City as Lab: deeper partnerships and a new home

City as Lab is entering an exciting new chapter – we’re deepening our partnerships in Nottingham and exploring new opportunities to deliver place-based research that will help shape policy interventions to improve lives in the communities we serve. We’re also establishing a new home in the heart of one of the historic areas of the city, the Broadmarsh regeneration zone, which will strengthen our civic mission and provide further opportunities for co-creation.
To recap, City as Lab is a University of Nottingham programme that underlines our belief in the power of community engaged research and knowledge exchange. In September, we joined forces with the University’s Connect Nottingham initiative, a vehicle for participatory research supported by a major capital grant from the Garfield Weston Foundation. Together, the two programmes provide new opportunities for researchers, communities, policymakers and businesses to come together through convening space in the heart of Nottingham and digital and immersive tools for testing new ideas.
This week, City as Lab is exhibiting at Futureproof 2026, a major national sustainability forum taking place in Nottingham. Delegates, including national policymakers, civic leaders and global, regional and local innovators, will have the opportunity to explore the award-winning Projection Augmented Relief Model (PARM), a physical 3D map of Nottingham that can visualise place-based data in wonder-inspiring ways. Our PARM lead, the School of Geography’s Dr Gary Priestnall, will highlight how the model can help visualise change and and explore how decisions have shaped Nottingham’s development over time, from green space to river use.
City as Lab has also recently hosted major stakeholder events for Nottingham City Council to help launch its Nottingham Vision consultation. Combining high-level workshops with a month-long public survey, this consultation invites communities to shape the development and growth of the city and its neighbourhoods in the years ahead.
To kick-off Nottingham Vision, City as Lab welcomed the Council’s Chief Executive Sajeeda Rose and partners from across the city and region to Castle Meadow Campus where our Nottingham PARM was used to stimulate discussion about the past, present and future of the city. Bringing together open access data from the university, the city council and partners such as Experian, PARM enabled participants to gather round the model to discuss challenges and opportunities for the city, from housing and access to work to transport infrastructure, culture provision and sense of belonging.

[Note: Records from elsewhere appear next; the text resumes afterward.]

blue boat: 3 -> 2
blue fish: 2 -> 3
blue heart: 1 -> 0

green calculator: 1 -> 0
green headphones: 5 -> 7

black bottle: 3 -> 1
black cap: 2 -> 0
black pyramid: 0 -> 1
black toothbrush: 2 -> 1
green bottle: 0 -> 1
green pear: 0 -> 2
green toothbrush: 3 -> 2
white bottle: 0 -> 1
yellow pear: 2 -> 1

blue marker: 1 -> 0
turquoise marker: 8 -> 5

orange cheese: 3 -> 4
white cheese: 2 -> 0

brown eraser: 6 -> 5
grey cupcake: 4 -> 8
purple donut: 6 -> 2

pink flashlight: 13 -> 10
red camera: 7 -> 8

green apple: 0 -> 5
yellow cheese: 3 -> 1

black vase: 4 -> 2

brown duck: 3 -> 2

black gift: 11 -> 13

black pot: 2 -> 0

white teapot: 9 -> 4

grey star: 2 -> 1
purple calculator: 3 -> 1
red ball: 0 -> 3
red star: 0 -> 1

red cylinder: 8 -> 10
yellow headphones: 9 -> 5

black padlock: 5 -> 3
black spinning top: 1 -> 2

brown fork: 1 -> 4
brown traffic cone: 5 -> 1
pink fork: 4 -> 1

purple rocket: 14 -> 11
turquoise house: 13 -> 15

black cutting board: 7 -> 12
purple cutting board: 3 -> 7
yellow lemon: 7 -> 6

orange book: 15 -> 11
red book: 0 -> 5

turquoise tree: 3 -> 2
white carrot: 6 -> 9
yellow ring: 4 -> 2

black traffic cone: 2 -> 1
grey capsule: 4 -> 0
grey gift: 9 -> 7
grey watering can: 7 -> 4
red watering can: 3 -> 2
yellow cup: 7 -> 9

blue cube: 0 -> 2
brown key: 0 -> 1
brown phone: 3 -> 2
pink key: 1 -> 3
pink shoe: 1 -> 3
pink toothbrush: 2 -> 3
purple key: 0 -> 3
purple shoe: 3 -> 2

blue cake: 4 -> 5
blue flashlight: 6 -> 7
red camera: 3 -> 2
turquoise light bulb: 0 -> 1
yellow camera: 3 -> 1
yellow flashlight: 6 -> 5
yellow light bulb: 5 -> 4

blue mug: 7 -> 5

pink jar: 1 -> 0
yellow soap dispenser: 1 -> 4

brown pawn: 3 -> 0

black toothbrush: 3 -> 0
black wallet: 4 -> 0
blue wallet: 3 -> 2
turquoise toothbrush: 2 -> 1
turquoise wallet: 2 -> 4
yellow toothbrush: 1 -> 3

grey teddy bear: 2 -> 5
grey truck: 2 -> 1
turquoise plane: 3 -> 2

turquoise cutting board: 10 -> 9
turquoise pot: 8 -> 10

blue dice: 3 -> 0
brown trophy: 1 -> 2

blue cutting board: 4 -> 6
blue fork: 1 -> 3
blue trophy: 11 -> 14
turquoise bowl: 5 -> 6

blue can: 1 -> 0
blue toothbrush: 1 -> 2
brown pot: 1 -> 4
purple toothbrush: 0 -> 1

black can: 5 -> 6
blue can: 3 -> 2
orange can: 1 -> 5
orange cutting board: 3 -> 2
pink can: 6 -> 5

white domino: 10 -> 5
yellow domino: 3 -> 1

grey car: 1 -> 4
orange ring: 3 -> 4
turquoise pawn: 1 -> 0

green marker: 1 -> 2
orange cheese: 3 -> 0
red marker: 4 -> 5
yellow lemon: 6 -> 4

We’ve hosted similar Nottingham Vision workshops for community and voluntary sectors and the property and development industry, all attended by city council executive members and elected leaders including the Police and Crime Commissioner for Nottinghamshire, Gary Godden.
PARM presentation for Nottingham Council’s Chief Executive Sajeeda Rose and partners from across the city and region.
Following the compact with the East Midlands Combined County Authority (EMCCA) we’re now exploring how City as Lab, through its EMCCA PARM, can further harness the power of data to inform regional challenges, from food insecurity to health inequality.
A new home in the heart of the city
City as Lab and Connect Nottingham are due to move to a new city-centre location, which will allow us to build on such strategic partnerships while widening engagement with communities.
From March, we will be starting a residency at Nottingham Central Library. This airy, spacious building is a major civic hub and we’re delighted to be deepening our partnership with Nottingham City Council by finding such a well-located temporary home after leaving Castle Meadow Campus. Relocating the Nottingham city PARM to its own space in the library will provide new opportunities for public and policy engagement, and we are already working with library, council and university colleagues to develop programme activities.
Meanwhile, we are in talks to find a new home for the Nottingham Urban Room, a partnership between the university and the city council that provides a creative space for civic dialogue and interdisciplinary research around place, planning and policy in the city. The Urban Room will house the PARM and Connect Nottingham’s state-of-art immersive lab alongside collaboration and cafe space for workshops and community engagement. This will provide exciting opportunities to forge new partnerships and incubate ideas for innovations that address real-world challenges in the Nottingham city region.
At its heart, City as Lab is about creating conditions for inclusive place-based collaboration and policy insight. The Nottingham Urban Room will be a hub where researchers, community organisations, voluntary groups, public bodies and industry can come together with a shared sense of purpose: to improve the lives of people in Nottingham and the East Midlands. Our spring/summer residency at Nottingham Central Library, located close to the library’s immersive room in the children’s book floor, is an exciting next step on this journey.
Paul Grainge
Paul Grainge is a Professor of Film and Television Studies and Director of City as Lab.